Each line of the data below from the one holding "part: (1650, 100) -> (861, 182), removed" to the one holding "part: (1648, 940) -> (860, 731), moved", inclusive, is to be reproduced exactly; no other line belongs in the answer.

• **Data for this exercise**
- - - -
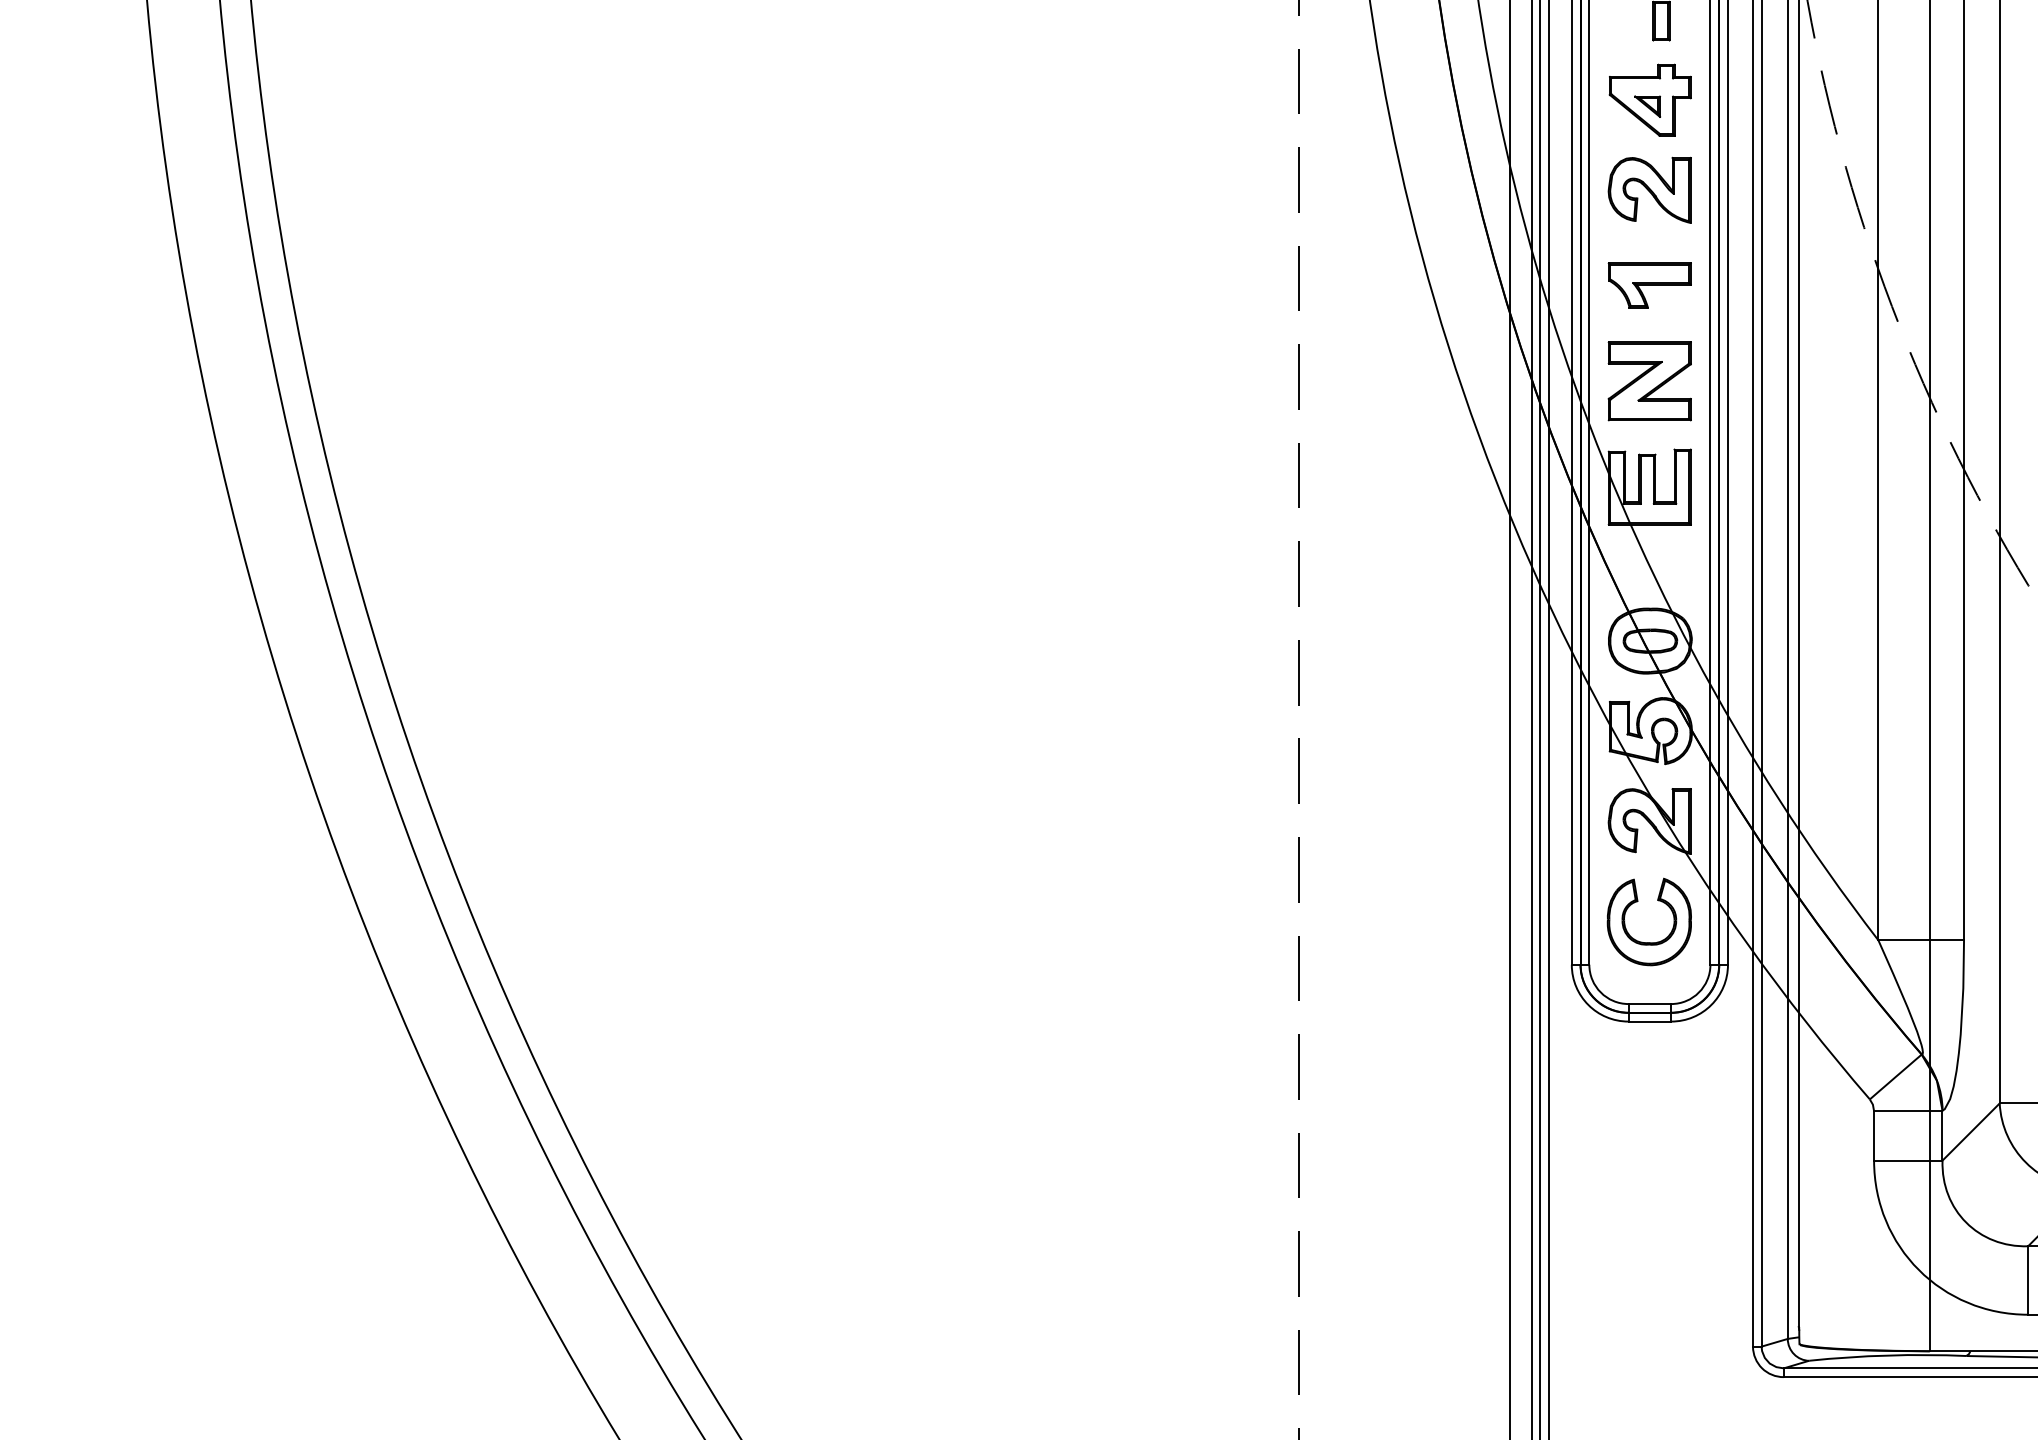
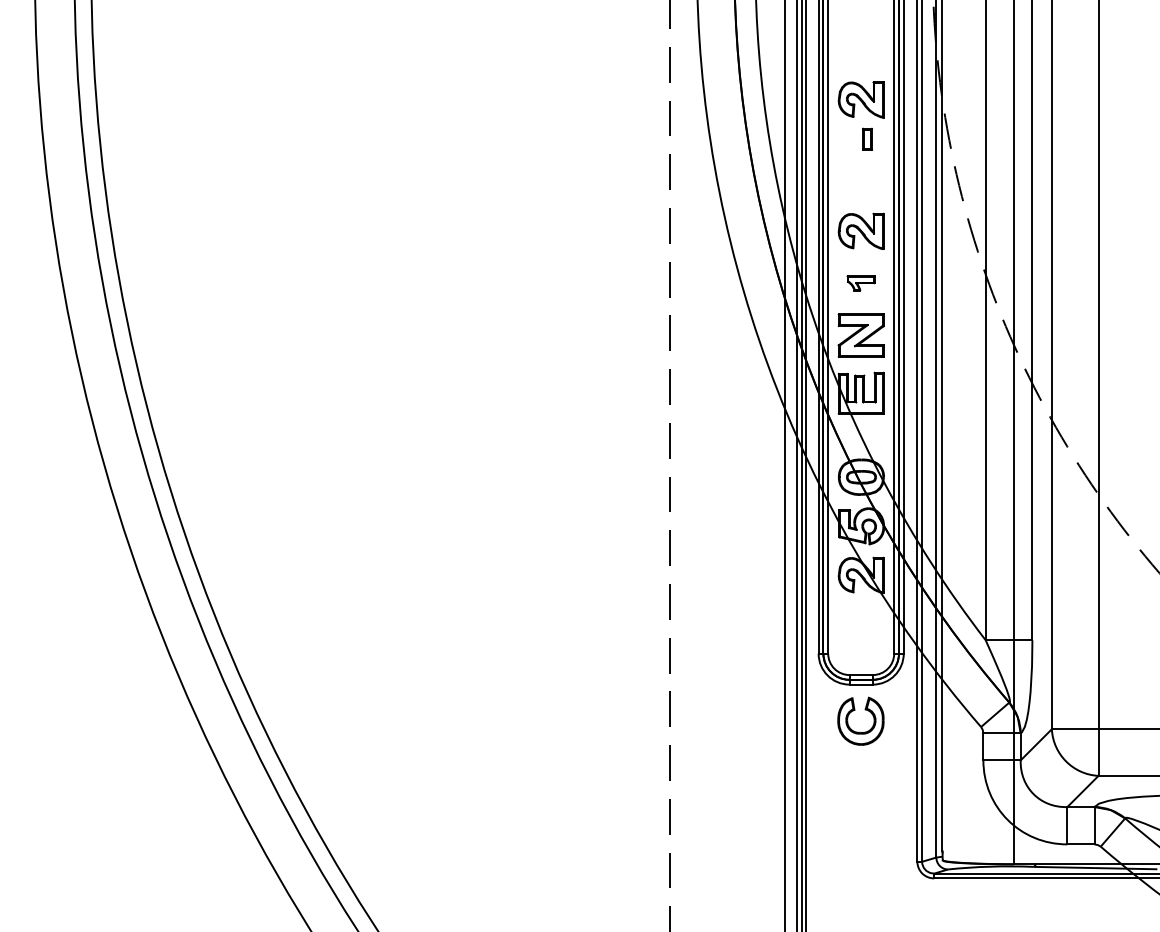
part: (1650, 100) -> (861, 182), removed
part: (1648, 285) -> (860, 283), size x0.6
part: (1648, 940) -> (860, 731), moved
- - - -
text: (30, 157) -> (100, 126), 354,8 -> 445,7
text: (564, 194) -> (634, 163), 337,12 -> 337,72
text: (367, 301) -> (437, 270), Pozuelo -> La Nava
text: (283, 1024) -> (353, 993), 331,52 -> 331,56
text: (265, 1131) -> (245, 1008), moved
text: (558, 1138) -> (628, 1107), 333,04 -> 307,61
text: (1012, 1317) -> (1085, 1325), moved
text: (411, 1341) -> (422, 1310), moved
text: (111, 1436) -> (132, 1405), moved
- - - -
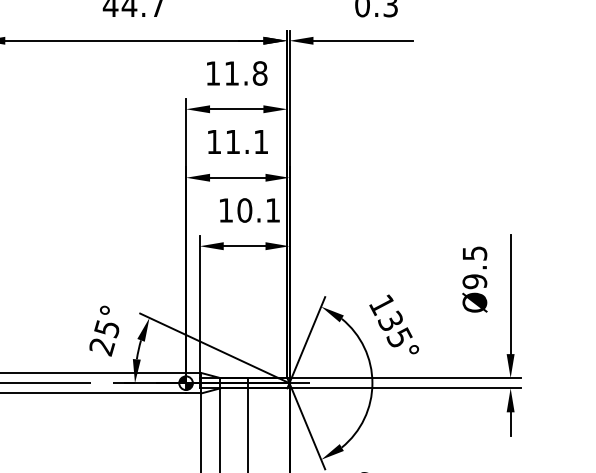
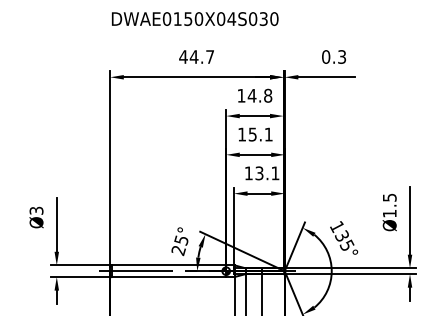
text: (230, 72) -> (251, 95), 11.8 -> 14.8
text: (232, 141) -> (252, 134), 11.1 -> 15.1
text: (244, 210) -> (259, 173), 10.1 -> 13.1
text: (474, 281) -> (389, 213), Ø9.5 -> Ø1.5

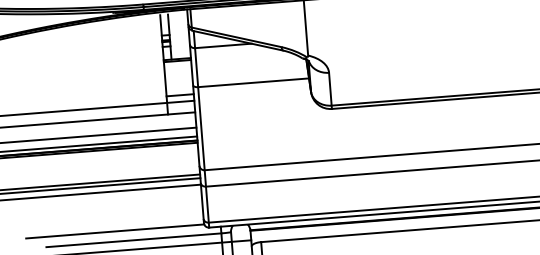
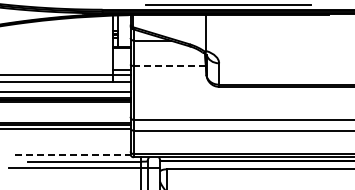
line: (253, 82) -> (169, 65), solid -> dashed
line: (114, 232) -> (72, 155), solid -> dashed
- - - -
• **Completed exercise**
part: (1650, 100) -> (861, 182), removed
part: (1648, 285) -> (860, 283), size x0.6
part: (1648, 940) -> (860, 731), moved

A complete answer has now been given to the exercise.